Mathematical Context

In the context of pure mathematics, the square root of 2 is an irrational number. This fact is demonstrated by the theorem that proves that there is no fraction 𝑎/𝑏 (where 𝑎 and 𝑏 are integers) for which $(a^2/b^2)=2$. This characteristic applies in a context where points have no dimension and approximations do not exist, thus defining an ideal framework.

The Physical World and Mathematical Modeling

In the physical world, measurements and quantities are inherently approximate due to precision limitations. Rational values can often be used to approximate the square root of 2 in practice. For example, continued fractions can yield rational approximations of the square root of 2 with increasing precision. From this perspective, the square root of 2 is just a rational approximation, whose precision depends on the point's dimension or the measurement scale.
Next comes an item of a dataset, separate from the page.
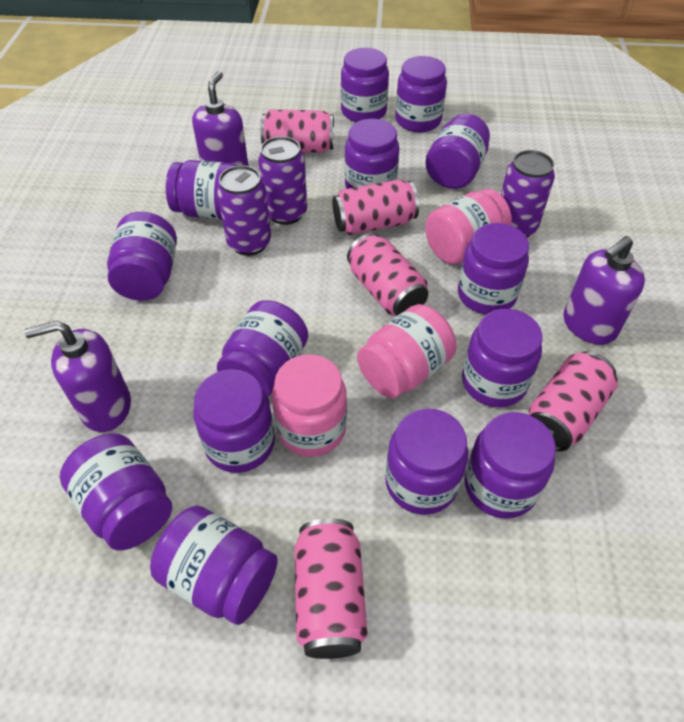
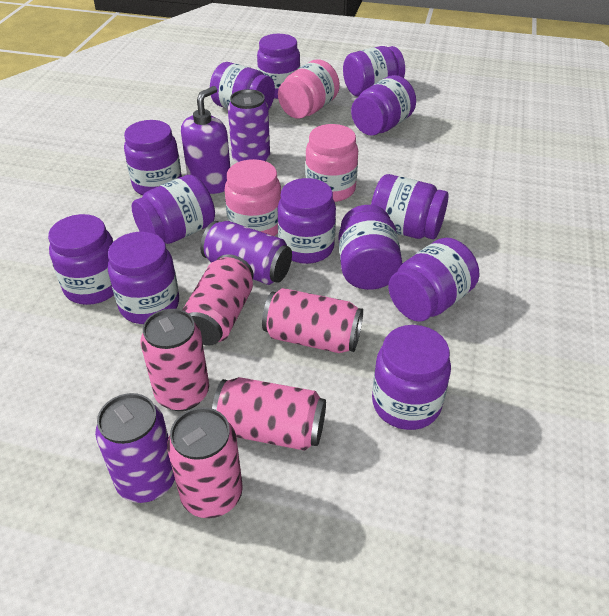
purple jar: 14 -> 13
purple soap dispenser: 3 -> 1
Discrete Approach versus Continuous Approach

Discrete analysis shows that using fractions like p^2/q^2 where p and q are perfect square integers, one can give values such as 2R^2−R x d, where d represents the point's dimension and the associated error. This formula comes from the calculation of a square inscribed in a circle of a diameter D and a radius R. The area of the square is given by D x R, that we would normally rewrite as 2R x R or 2R^2. However, in a discrete analysis, 2R counts two times the center point, so we should substract it from the diameter to be equal to 2R - d. Thus, the formula becomes (2R-d) x R or 2R^2 +R x d. This approach illustrates that the rational approximation of the square root of 2 becomes increasingly accurate as d decreases, although d can never reach zero in the real world.

Conclusion

The distinction between the abstract world of mathematics and physical reality is essential for understanding the square root of 2. In an abstract mathematical framework, the square root of 2 remains irrational. However, in the physical world, where measurements are limited by precision, rational approximations of the square root of 2 are relevant and can be used for practical applications. The accuracy of approximations will always depend on the working scale, emphasizing that the irrationality of the square root of 2 is a mathematical abstraction, while its rational approximations are more relevant in the real world. Within the context of Pointfulness, this highlights the philosophical and foundational importance of the material point.

Metaphysical Analysis

The discussion could stop here; however, these concepts are deeper than a nearly obvious observation. The values of the square root of 2 and pi are by default considered irrational numbers, and no one sees or defines them as an approximation of reality in an abstract universe where the point has no dimension, where it has information (its coordinates in space), but no matter. Faced with infinite precision, illustrated by the infinity of decimals in irrational numbers, our physical universe appears coarse, grainy, almost rough. There is a dimension, which some say might be the Planck length (1.616199(97) × 10^-35 meters), at which the dimension of the point loses meaning and shifts into the unreal; it is both something and equal to zero. Beyond this dimension, whatever it is as long as it's not zero, precision loses its meaning, but the concept does not. For example, the calculation of a circumference $C=2R\times \pi$ illustrates a value that never ends, like a circumference that never stops closing in the abstract world. In the real world, however, the circumference is closed at a much lower level of precision (we'll discuss this in another post). The implications are speculative, but we touch on the boundary of our universe, which has a quantum, indeterminate, and potentially infinite component, and our observed and perceived universe, discrete due to our own observational capacity that ultimately limits us. Bridging these perspectives is the dream of many theoretical physicists to understand how the quantum and physical worlds connect, how observation alters the nature of an electromagnetic wave or two potentially superimposed realities, which coexist until it is determined which one is real. Irrational numbers, at least geometric ones, show us precisely the magnitude of the difference between a finite length with a precision of 35 decimal places and an infinity of decimals that never repeat in sequence. This is the difference between a potential Being and the Being that manifests in matter.